U.S. Historic district contributing property

The Gallegos House is located at 21 St. George Street in St. Augustine, Florida. It is a reconstructed property demonstrating a typical home of Florida's First Spanish Period (1565-1764).

== History ==
The original home was built in 1720 and was listed as the property of Juan Garcia Martinez Gallegos on a 1764 map of St. Augustine. By 1788, another map shows that original structure had been replaced by a timber-frame house built by Lucia Escalona.

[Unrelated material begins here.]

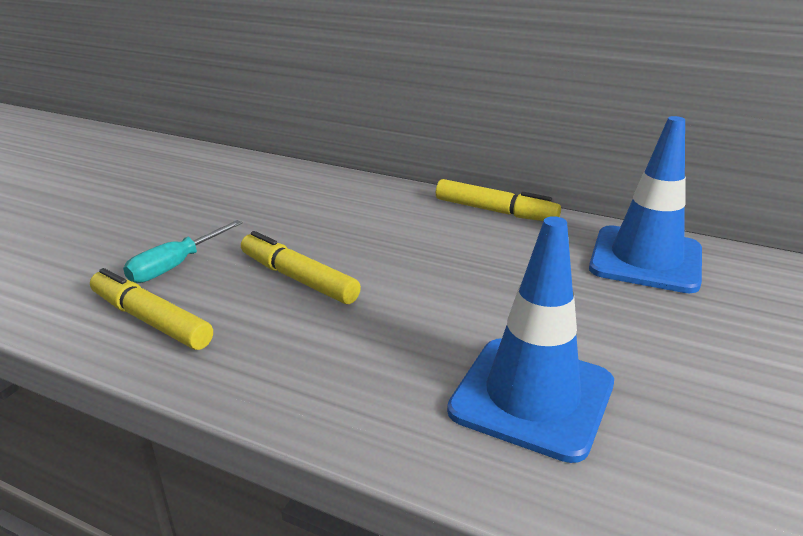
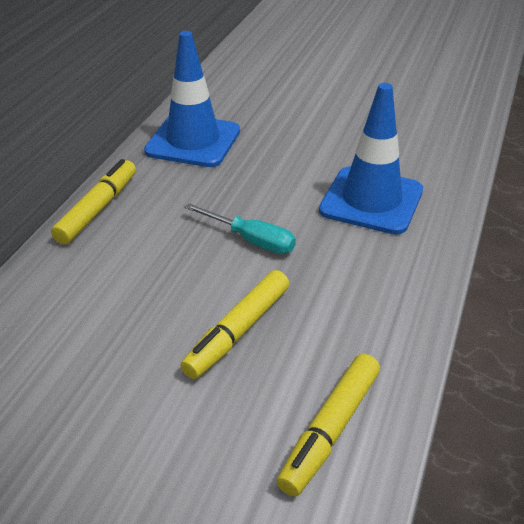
camera: 95 degrees left, 10 degrees up
(175, 266) = (218, 444): turquoise screwdriver -> turquoise screwdriver (251, 240)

The Historic St. Augustine Preservation Board reconstructed the Gallegos home in 1962 on its original site. It was their third completed project. They used authentic historical methods of construction, building the structure of an oyster-shell concrete mix known as tabby. The home only has two rooms and a flat roof. It demonstrates typical architecture of the First Spanish Period in that it has no entry from the street but rather through a courtyard on the side for security and privacy. There are no openings on the north wall, which during colonial times would have helped to keep out winds. The Gallegos House served as the Information Center for the Preservation Board's museum village, San Agustin Antiguo.

== Present Day ==
Today the Gallegos House stands on the corner of St. George Street and Fort Alley. is a gift shop for the Colonial Quarter and is adjacent to the Colonial Oak Music Park complex in downtown St. Augustine.